WERTHEIMER: Can you give us a sense of what creates biases in algorithms? And maybe you could give us an example.
CRAWFORD: Often, a common cause is the data that's used to train a system. So if we take, for example, a predictive policing system - would be trained on a lot of data about crimes and arrests. And that makes sense. I mean, that's an important data set. But we could also look to the history of who tends to be arrested and who tends to be approached by the police. And we can see that there is also a racial history there and an issue for low-income communities, which is different to those in high-income categories. So they're the types of biases that I think concern us the most.
WERTHEIMER: As a civilian in this area, we have no idea how many algorithms are sorting us out as we move through our lives. Is there something, as consumers of information, we should be aware of, we should watch out for?
CRAWFORD: I think there's a lot we can do. For example, we're starting to see a lot of early AI systems being applied in hiring in HR. And I think many people, you know, when you're - taking a job interview for example, you don't necessarily ask to say, oh, you know, how am I being assessed here? But these kinds of questions, I think, will become increasingly important as we start to see algorithmic systems have a greater role in decision making.
WERTHEIMER: I was thinking about law firms, which, for many years, promoted men. I wonder if that's the kind of thing you mean that would come out of the machine instead of out of the partners of the law firm.
CRAWFORD: Yeah, precisely. And let me give you an example. There's a new system that many companies are using right now, which is called HireVue. And what it does is it essentially records a person while they're doing a job interview and then looks at that footage to assess things like - what sorts of gestures do they use? What words do they use? How frequently do they pause? Very, very intimate analyses which they then use to match to their most successful employees.
Now, that might make sense. You might say, yes, we want to replicate our most successful employees. But the downside is if that becomes a type of ingrained form of bias - that you're really just, you know, replicating people who already look like and sound like the people at the top of your company. So I think there's a tendency - it's often called automation bias - that we assume that an algorithmic system must be coming up with a more objective or a better result than a human. But that is not necessarily the case.
WERTHEIMER: Now, you worked at Microsoft for a long time. So you...
CRAWFORD: I still do. Yeah, absolutely.
WERTHEIMER: You have considerable insight into the industry that is creating these algorithms. Do you think that in the rush to invent new products, they are overlooking questions like the ones you were just raising? Or is this happening deliberately?

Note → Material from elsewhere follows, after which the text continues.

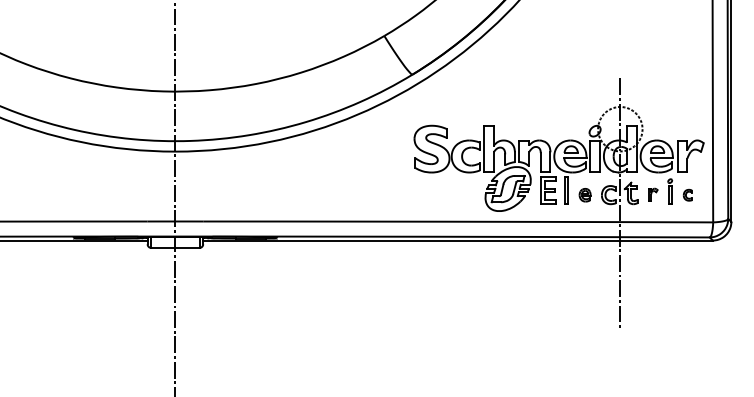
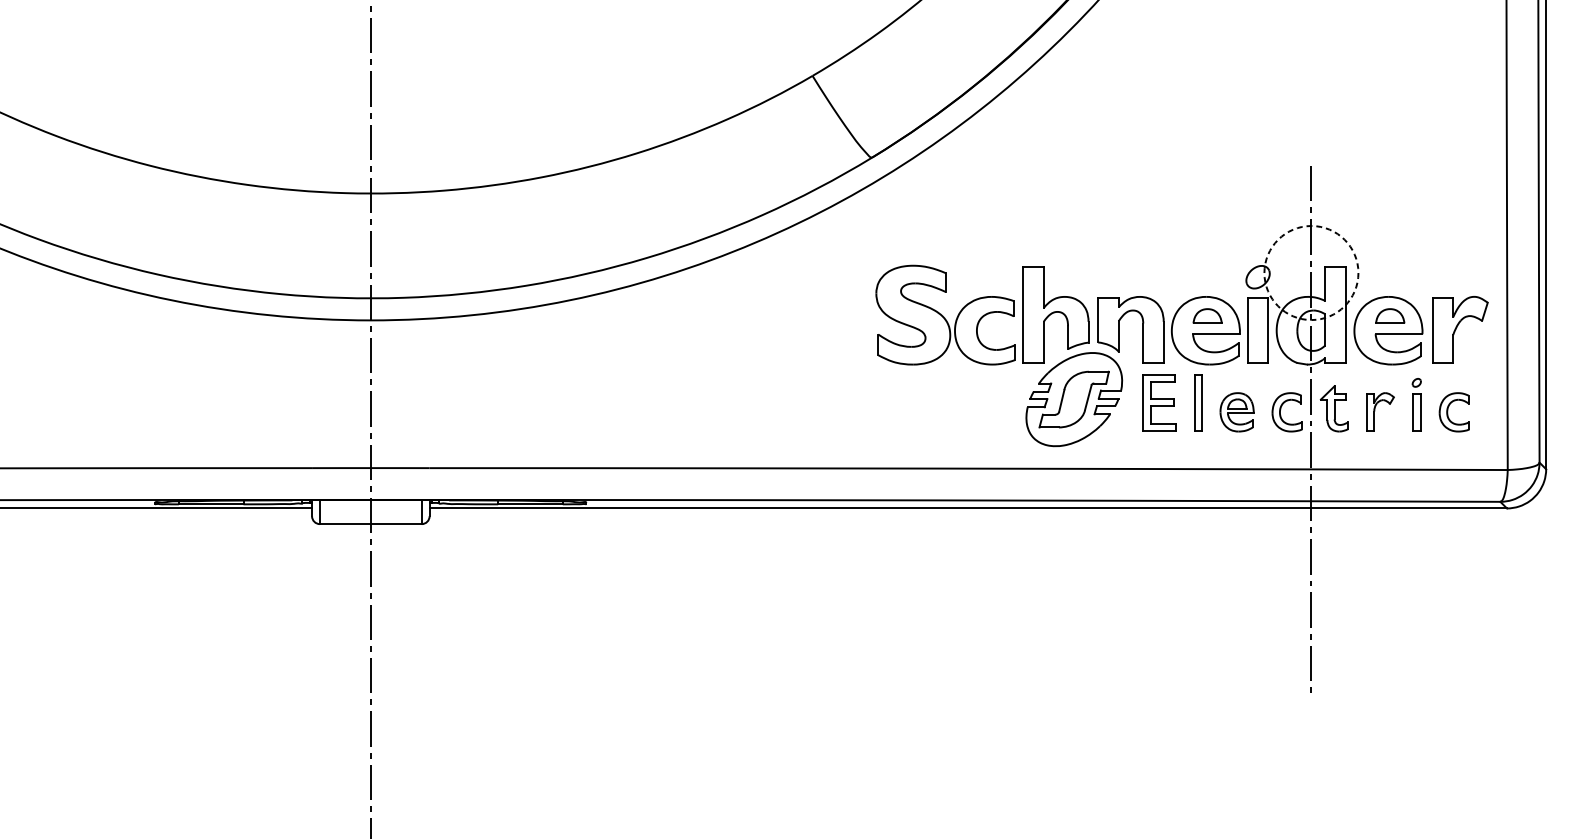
part: (653, 194) -> (1381, 411), size x1.43
part: (584, 195) -> (1235, 413), size x1.43
part: (687, 195) -> (1453, 413), size x1.67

CRAWFORD: It's certainly not deliberate. But the thing that's really motivated me and my colleagues in setting up the AI Now Institute is that those are seen very much as sort of technical problems. But in actual fact, what these systems are showing us is that data sets are always functions of human history. They reflect who we are. So in many ways, we have to think about these problems as social problems first, not technical. And so for us, that means bringing a lot more disciplines into the room. That means sociology. It means law. It means anthropology, philosophy and history.
We can actually learn a lot from these much longer-term studies of how humans interact and how social change occurs. Unfortunately, at the moment, a lot of those decisions are being made by people whose training is purely technical. And in the same way that we wouldn't expect a judge to tune a technical system, we shouldn't be expecting an engineer to understand the intricacies of the criminal justice system.
WERTHEIMER: Professor Kate Crawford is co-founder of NYU's just-opened AI Now Institute. Thank you very much.